Objectives: The objectives of this study were to describe the clinical and etiologic profile and outcomes of children with hemophagocytic lymphohistiocytosis (HLH) in a tertiary care hospital in South India.
Methods: This is a combined 2-year prospective (2017 to 2018) and 5-year retrospective (2012 to 2016) descriptive study in which children from birth to 18 years who satisfied the HLH-2004 diagnostic criteria were included. Case details from patient records were analyzed.
Results: Fifty-three cases were enrolled of which 20 were prospective and 33 were retrospective. Fever, hepatomegaly, anemia, and hyperferritinemia were the common presentations. Infectious triggers were found in 33 (62%) cases. Five cases were secondary to rheumatic diseases, and 8 were primary HLH. Bacterial (14 cases) followed by viral infections (10 cases) were the leading triggers. Scrub typhus (6 cases) and dengue (4 cases) were the most common infectious agents. Major complications include febrile neutropenia (38%) and multiorgan dysfunction (26%). One child developed secondary malignancy. The most frequently used immunosuppressive drug for the treatment of HLH was steroid (70%), while 28% of cases recovered with only supportive therapy.

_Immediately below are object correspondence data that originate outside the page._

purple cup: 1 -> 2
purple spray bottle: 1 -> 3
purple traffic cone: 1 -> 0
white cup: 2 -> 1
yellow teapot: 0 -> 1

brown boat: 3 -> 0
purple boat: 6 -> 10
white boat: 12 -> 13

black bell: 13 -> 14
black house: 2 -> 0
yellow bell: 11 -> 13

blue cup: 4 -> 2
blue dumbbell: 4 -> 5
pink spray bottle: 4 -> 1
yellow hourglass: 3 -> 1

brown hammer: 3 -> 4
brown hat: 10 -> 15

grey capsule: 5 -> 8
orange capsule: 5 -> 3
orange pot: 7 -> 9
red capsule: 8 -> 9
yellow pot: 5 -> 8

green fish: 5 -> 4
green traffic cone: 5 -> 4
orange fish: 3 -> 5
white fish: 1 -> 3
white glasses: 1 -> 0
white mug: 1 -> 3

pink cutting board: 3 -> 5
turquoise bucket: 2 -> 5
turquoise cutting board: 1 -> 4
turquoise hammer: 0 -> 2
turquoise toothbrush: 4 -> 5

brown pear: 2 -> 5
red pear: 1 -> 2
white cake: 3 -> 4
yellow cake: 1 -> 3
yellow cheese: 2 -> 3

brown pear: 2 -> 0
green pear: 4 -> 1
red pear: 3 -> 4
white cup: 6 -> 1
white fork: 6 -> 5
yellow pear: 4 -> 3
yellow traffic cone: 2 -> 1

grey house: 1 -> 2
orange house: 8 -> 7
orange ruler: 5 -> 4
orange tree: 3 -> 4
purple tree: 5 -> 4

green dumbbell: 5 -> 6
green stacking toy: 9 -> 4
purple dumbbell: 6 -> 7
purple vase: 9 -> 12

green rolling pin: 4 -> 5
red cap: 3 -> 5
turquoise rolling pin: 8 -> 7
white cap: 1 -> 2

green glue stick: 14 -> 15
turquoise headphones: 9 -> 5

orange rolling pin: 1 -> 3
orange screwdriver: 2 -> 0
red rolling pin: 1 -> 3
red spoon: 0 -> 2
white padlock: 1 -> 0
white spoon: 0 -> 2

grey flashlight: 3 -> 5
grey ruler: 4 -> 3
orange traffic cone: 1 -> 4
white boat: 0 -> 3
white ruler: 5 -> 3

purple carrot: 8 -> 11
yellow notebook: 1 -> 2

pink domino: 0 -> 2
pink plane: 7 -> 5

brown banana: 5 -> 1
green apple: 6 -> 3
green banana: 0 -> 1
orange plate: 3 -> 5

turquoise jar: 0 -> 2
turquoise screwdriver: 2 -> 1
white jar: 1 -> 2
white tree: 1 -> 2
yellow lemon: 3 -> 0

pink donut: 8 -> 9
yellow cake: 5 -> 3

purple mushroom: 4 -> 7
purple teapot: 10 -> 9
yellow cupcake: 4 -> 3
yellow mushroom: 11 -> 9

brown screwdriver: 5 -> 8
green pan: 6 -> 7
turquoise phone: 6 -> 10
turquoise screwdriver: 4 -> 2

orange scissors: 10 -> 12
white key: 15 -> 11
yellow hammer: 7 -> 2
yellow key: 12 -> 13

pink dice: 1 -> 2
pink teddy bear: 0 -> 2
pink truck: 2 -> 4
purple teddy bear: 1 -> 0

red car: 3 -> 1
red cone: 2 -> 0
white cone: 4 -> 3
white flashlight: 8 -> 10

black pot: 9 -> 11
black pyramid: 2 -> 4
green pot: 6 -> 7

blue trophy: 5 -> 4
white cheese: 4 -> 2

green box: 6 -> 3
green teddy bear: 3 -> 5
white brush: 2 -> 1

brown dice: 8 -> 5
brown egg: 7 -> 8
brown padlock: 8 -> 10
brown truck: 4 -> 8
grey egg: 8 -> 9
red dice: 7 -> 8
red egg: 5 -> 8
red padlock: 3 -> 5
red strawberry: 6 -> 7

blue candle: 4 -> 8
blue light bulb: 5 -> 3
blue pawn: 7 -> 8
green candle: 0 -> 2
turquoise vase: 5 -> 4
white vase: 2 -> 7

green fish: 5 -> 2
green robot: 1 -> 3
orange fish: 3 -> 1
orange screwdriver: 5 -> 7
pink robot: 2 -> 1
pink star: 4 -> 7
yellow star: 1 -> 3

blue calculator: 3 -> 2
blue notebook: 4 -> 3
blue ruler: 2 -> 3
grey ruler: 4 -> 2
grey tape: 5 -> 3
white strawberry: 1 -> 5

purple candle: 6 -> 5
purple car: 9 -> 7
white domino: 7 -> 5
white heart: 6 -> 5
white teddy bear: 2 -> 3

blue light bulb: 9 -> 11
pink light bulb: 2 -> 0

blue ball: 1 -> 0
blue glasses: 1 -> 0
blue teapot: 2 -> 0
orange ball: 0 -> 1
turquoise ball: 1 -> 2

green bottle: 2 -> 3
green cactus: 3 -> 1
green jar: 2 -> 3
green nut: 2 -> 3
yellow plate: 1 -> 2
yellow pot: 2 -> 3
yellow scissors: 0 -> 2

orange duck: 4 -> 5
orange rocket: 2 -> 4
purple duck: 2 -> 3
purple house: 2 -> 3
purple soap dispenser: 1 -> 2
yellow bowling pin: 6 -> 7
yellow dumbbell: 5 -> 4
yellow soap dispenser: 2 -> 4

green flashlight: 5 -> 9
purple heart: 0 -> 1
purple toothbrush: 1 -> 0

The overall mortality was 41%.
Conclusions: Infections were the most common triggers for HLH of which tropical infectious agents constituted the majority. Treatment with steroids alone or regimens without cytotoxic drugs may result in resolution of secondary HLH with mild to moderate disease activity. Without stem cell transplant, primary HLH has a high mortality rate.